So what do I mean about saying “no” becoming a negotiation? Let me give you an example. Let’s say someone asks you to go to a concert downtown. You have literally zero interest in going for a variety of reasons. First, you dislike the music of that particular band, second, the tickets are $200 each, and third, you’re working that day so you would have to get home from work early, get ready, and then spend another two hours trekking downtown in heavy traffic. Basically you’d be exhausted by the time you arrived to see a band you have zero interest in seeing.
But here’s the problem with the average empath: when our friend asks us to go downtown, we don’t say “NO”. Instead, we dance around the response. Example, instead of simply saying “no”, when asked whether we’d like to go to the concert, we answer “I’d love to go, but I have to work that day and I’d never make it on time.” Or we say something like “thanks so much for the invite, but the tickets are really expensive.”
Do you see the problem with answering like this? What you’ve told the other person is that you’re actually interested in going, except for a few things which can easily be overcome. Especially if the person you’re talking to is a friend, which obviously they would be if they were inviting you, you have now done is open the door to negotiating. The problem now is that with regards to your “I have to work” excuse, is that what are you going to do when your friend tells you – “hey don’t worry about getting there late, there’s an opening act and the actual band won’t actually get on stage until much later, so voila, you’ll have plenty of time to get home from work and get there in time to enjoy the show. I’ll even pick you up and drive us down!” or, what are you going to say if they respond by saying “don’t worry, fortunately the band is having a second performance the next day which is a Saturday when you don’t have to work. Great you’re coming now!” As you can see, you just fucked yourself. Because now, if you come up with an alternate excuse, it will make you look like a liar, or a flake.
In the second part of the example where you said you couldn’t go because the tickets are too expensive, what are you going to do when your friend starts trying to strong arm you into going by saying “it’s only $200, the band rarely comes to town. Stop being so cheap – you never go out and enjoy yourself anymore. It’s not much money.” Or what if he says “don’t worry about the tickets – I have an extra one and you can have it for free! What time shall we head down now that you can come?”

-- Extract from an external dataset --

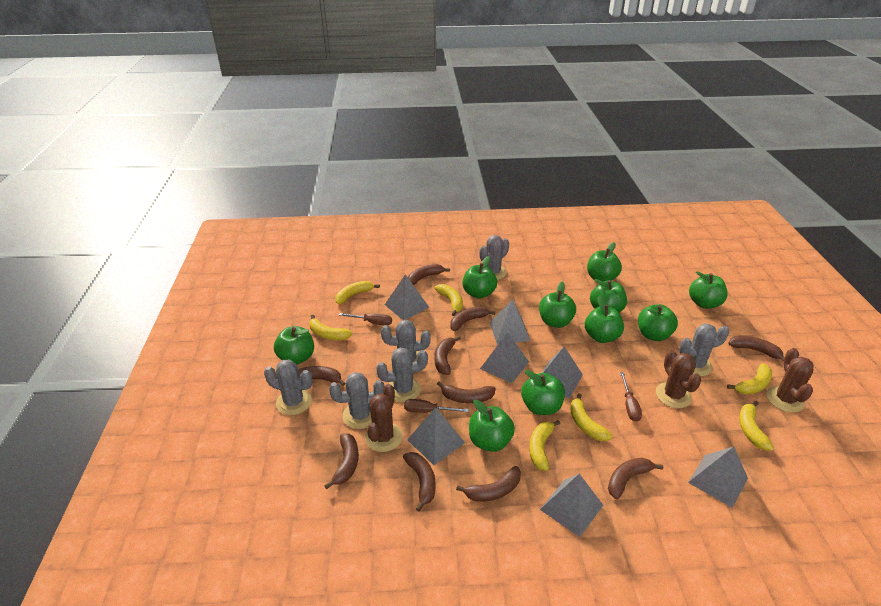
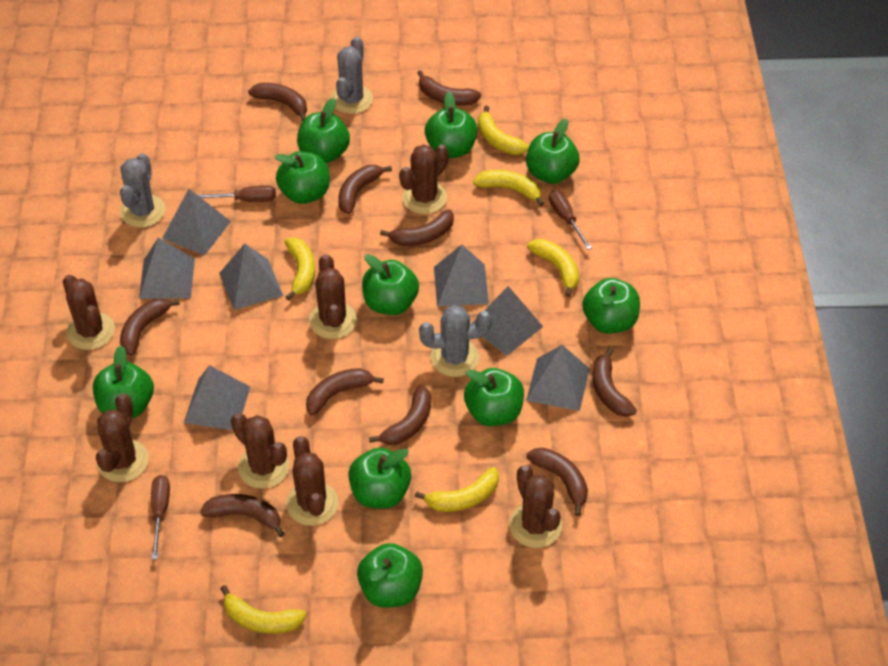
brown cactus: 3 -> 7
grey cactus: 6 -> 3
yellow banana: 7 -> 6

As you can see, you just fucked yourself. Because now, if you come up with an alternate excuse, it will make you look like a liar, a cheapo, or a flake. Or all of the above. The problem is for an empath, you don’t want to hurt your friend’s feelings by telling them that the band sucks and you have zero interest in going, so you struggle to find your voice and speak your mind. You’re almost obsessed with people’s feelings and not hurting them or causing conflict so you always speak using wishy-washy language to avoid stepping on anyone’s toes. The curse of an empath. Damned if you do, damned if you don’t.
Ironically, the less you stand in your own power and speak your mind, the more conflict you will have because everything will become a back and forth dialogue as people perceive you to be a pushover, wishy-washy, and easily convinced. What’s worse, is by nature, your type of personality will attract more and more people who will try to sell you things and convince you to do things. You’ll find yourself a mark or target for telemarketers, solicitors at your front door, and anyone else who can sell you anything. You will attract the exact opposite of what you want because you’ll effective be what blood is to a shark when it comes to people. Trust me when I say, strong people who speak their minds have fewer people approach them for things in the first place.

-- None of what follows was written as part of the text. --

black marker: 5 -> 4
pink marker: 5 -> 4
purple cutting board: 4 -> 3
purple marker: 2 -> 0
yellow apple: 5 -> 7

I could give you countless examples, but here’s one of my favorites from recent memory. I was in Tajikistan in Central Asia. Along with a group of 10 others, we were standing in the town square looking around. Of course, being a town square, it had its share of beggars. Despite all of the other tourists around me, one of the beggars, a young girl, perhaps around the age of eight or nine years of age, ended up coming up to me asking for money. The problem is, despite me ignoring her, she wouldn’t let go. She was relentless. Tugging on my shirt, trying to reach into my pocket. I kept trying to walk away and she wouldn’t stop. I finally started yelling at her as I reached my boiling point after TEN minutes of this harassment and she still wouldn’t stop, even when I walked into a nearby store in an attempt to shake her. Guess how many of the other members of the group had this happen to them? NONE. Because of my personality at the time, which certain people can deduce through my energy, this young girl despite being homeless, knew who from the group she could target. Don’t worry, I didn’t give her a dime, but it pissed me off unnecessarily. Do you find yourself in these weird predicaments whereas your friends don’t?

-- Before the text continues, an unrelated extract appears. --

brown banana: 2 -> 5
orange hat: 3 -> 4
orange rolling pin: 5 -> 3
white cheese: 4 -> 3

Even at my law practice, a couple of the people that work for me are gangsters. No literally, but from a personality standpoint, as kind as they are, they don’t put up wish bullshit from anyone. They’re tough as nails and accordingly, their energy probably helps communicate that to people. Running a law practice means having clients trying to unfortunately coerce you into doing things you don’t want to do all of the time. But guess what happens when a client wants to try to pull one over on us? Even though the client’s point of contact would always have been one of the ladies working for me, they’ll do their best to jump over that firewall and contact me when it comes time to ask for some outlandish thing. Notice how they don’t even try to approach the people they should be approaching? They try to skip them because back then my energy was that of someone that would have a hard time saying NO. They knew without asking that they would hit a brick wall if they were to ask anyone else for the same favor from my law firm so they would ask me instead.
If you find yourself always being asked to do things and for things all of the time, it means that yes, you may be kind and reliable, but believe it or not, it also could mean that people perceive you as weak.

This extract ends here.